Actor, economist, humorist Ben Stein has written an innovative book1 on financial planning.  Instead of telling you what you should do to improve your financial position, Ben tells you 49 things you can do to impair your financial position – to reduce wealth, reduce income, and increase the chance of destitution.  Many of these things he admits to having done himself.  Leading the list of mistakes is frequent trading, followed by active stock picking, investing in hedge funds, timing the market, and buying commodities.

While most of the book is devoted to mistakes you can make in investments, Mr. Stein devotes several pages at the end of the book to pointing out numerous ways you can dissipate your human capital, like flirting at the office, drinking at lunch, undercutting your boss, showing up late for work and growling at customers and coworkers.

How serious are these various mistakes?  Perhaps we can order them by degree of damage done, or by wealth foregone, and by doing so find the optimal path to total financial destruction.

It looks to me like Mr. Stein missed the most fundamental financial mistake at all, which is to forego saving for the future.  Careful allegiance to that strategy will result in 100% loss of potential wealth.  It is hard to lose more than that. 

After that, the most significant mistake is to invest in such a way as to dramatically reduce your potential return.  Mr.
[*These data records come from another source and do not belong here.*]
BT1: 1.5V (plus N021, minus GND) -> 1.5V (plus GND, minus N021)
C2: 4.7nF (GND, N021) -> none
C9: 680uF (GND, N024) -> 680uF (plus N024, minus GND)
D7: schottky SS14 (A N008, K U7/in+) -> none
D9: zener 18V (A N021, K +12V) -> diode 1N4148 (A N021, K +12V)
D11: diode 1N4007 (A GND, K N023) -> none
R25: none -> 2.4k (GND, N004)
Stein mentions many ways to accomplish this by increasing transactions costs, paying high fees, making poor timing decisions and opening yourself up to investment scams.  By carefully following his advice the average investor should be able to give up the vast majority of potential investment gains (assuming these weren’t already foregone through mistake number one in the prior paragraph).

For most young people, the value of their human capital is substantially greater than the value of their financial capital or net worth.  By identifying 29 separate ways to gnaw away at the value of your human capital, Mr. Stein has provided a path to wealth destruction here as well.

While Mr. Stein’s book is intended to be humorous, there is a serious side.  Perhaps readers will be able to see themselves in some of the examples.  By poking fun at various beliefs, foibles and mistakes in a non-threatening way, Mr. Stein may inadvertently increase the financial IQ of his readers.

1Ben Stein, How to Really Ruin your Financial Life and Portfolio, Wiley, 2012.